Yeah the point of this long "incendiary" [sic] blog post seems to be "hang on to the output for a bit before passing it on to the user and you have success defeated AGPLv3" except I don't think a reasonable judge would agree with that at all. Also, the OP seems to think "receiving output from program" doesn't count as "interaction" and I don't agree with that.


That feels overly broad. Where is the boundary? Is it a network if you receive a USB drive after making a phone call to order something? Send a physical letter via pigeon?


Sorry, I elided the quote from the licence. It says "computer network" not just "network".


For completeness it should be noted that it doesn't cover all users interacting with the program. It only covers those who are "remotely" interacting with it.

I don't recall seeing any discussion of what counts as remote.


If the license makes it inconvenient for a bad actor to use the software and that results in a less competitive application, then the license is doing its job - someone else, who respects the license, will release a service that uses the software in the way it was intended to, and it’ll be a more appealing option.

I agree it has its loopholes - as all licenses have - but it is mostly doing its job.

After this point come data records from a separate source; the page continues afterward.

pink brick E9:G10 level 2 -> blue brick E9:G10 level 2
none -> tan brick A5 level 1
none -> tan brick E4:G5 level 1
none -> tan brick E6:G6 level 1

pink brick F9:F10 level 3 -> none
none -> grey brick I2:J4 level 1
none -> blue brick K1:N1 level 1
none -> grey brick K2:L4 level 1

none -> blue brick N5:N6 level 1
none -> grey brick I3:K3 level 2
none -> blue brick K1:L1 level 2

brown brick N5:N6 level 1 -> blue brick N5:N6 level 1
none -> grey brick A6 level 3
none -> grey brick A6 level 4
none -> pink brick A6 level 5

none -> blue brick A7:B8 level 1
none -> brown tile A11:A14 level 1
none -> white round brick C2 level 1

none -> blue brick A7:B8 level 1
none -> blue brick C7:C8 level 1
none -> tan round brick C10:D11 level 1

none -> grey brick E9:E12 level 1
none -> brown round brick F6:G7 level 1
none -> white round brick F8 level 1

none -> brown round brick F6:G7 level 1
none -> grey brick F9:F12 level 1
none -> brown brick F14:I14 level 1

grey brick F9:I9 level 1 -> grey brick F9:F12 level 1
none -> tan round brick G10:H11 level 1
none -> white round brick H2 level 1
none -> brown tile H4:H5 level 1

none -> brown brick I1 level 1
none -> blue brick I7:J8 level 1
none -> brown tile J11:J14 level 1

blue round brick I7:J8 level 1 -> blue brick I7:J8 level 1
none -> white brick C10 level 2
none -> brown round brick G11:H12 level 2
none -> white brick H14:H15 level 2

Perhaps I’m misinformed, but my understanding of the AGPL was that if you have AGPL software running on a server, you can still connect to it from proprietary software that you don’t open-source; you simply need to open-source any changes you make to the AGPL software itself. So, in OP’s case, if he’s not making changes to iText’s code itself, he’s compliant simply by linking to the commit he’s running (and perhaps fork it in case the original is removed) - no need to open-source his calling code, or have a specific license for it. Batch mode is absolute overkill, unless you’ve customized iText in a way you don’t want to reveal.

Of course, if you’re providing a differentiated DBaaS etc. you likely will need to add proprietary modules or authentication inside the binary of the service itself, and AGPL would require you AGPL and distribute those changes. So it’s still a realistically stronger license than a normal GPL, but it’s not a bogeyman, I think?

(Not a lawyer, this is not legal advice.)


This same discussion has happened a bunch of times with regular non-A GPL3, ie "If my code just shells out to a GPL3 binary, my code doesn't need to be GPL3 right?" The usual answer is that it's subjective because it depends on how strongly coupled your code is to that particular binary - does your code work without that binary, is there some other implementation that it could work with, do you provide that binary or does the user provide it, etc. The third one doesn't apply for the AGPL network service case but the first two do.